Selbstkalibrierung durch hohe Temperaturen 

Die Buchse aus dem Material Iglidur F300 wird mit Vorspannung in der Lagerstelle montiert. Die Kathodische Tauchlackierung – ein Verfahren zur gleichmässigen Beschichtung von Oberflächen – wird durchgeführt. Dafür hat Igus das neue Iglidur F300 so entwickelt, dass es elektrisch leitfähig ist und die Einzelteile des Scharniers nicht voneinander isoliert. Die Leitfähigkeit ist so ausgelegt, dass diese für ein gutes Lackierergebnis ausreicht.

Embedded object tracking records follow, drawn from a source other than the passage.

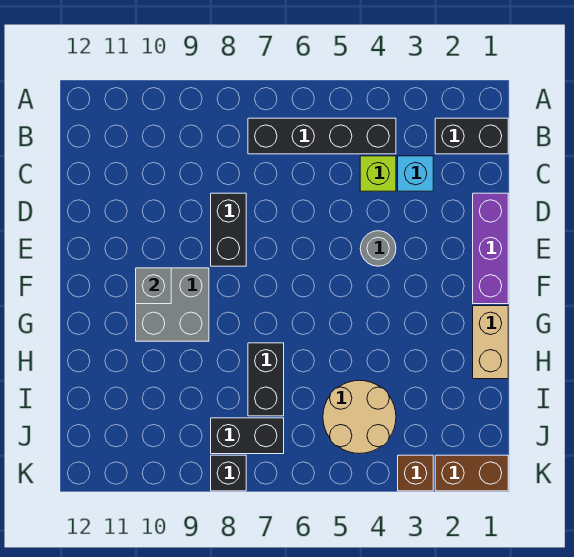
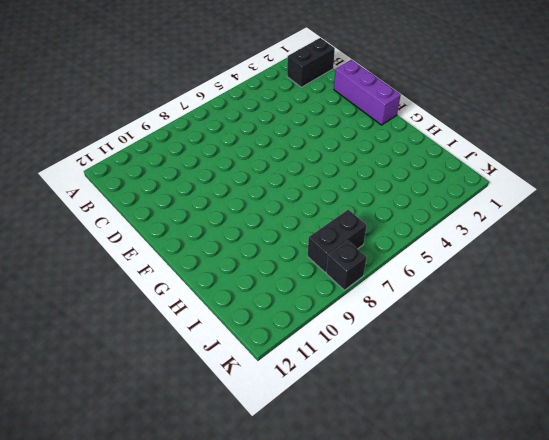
none -> black brick B4:B7 level 1
none -> cyan brick C3 level 1
none -> lime brick C4 level 1

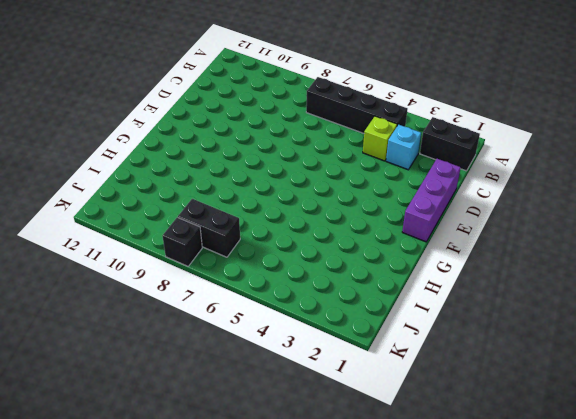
none -> black brick D8:E8 level 1
none -> grey round brick E4 level 1
none -> grey brick F9:G10 level 1

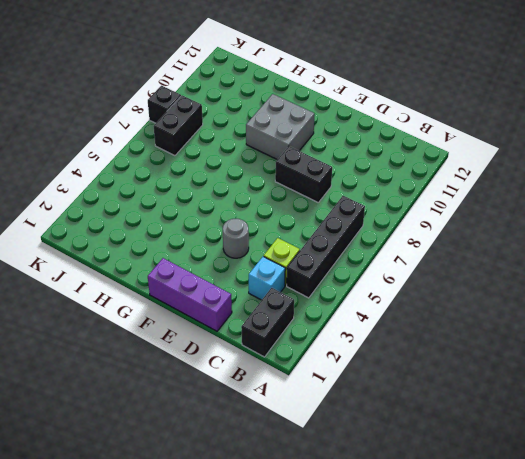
none -> tan brick G1:H1 level 1
none -> black brick H7:I7 level 1
none -> tan round brick I4:J5 level 1

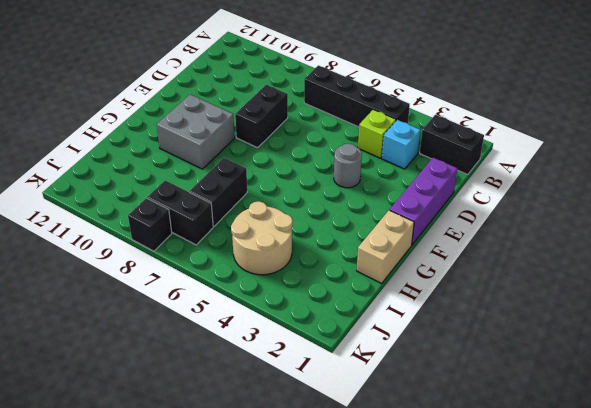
none -> brown brick K1:K2 level 1
none -> brown brick K3 level 1
none -> grey brick F10 level 2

Allerdings sind die Igus-Lager im Vergleich zu metallischen Gleitlagern eher isolierend, so dass es zu keiner nennenswerten Korrosion in den üblichen Salzsprüh- und Klimawechseltests der OEM kommt. Dies ist besonders bei Aerodynamik-Bauteilen wir Spoilerkinematiken und verstellbaren Diffusoren von Bedeutung. Zudem ist das Material extrem verschleissfest und hält den besonderen thermischen Anforderungen während des anschliessenden Einbrennens stand. Im Trocknungsprozess bei 180 bis 220 Grad kalibriert sich das Lager von selbst nach. So erhält der Kunde, trotz grob gestanzter Bohrungen und Kaltfliesspressen von Bolzen, eine leichtgängige und spielarme Lagerung.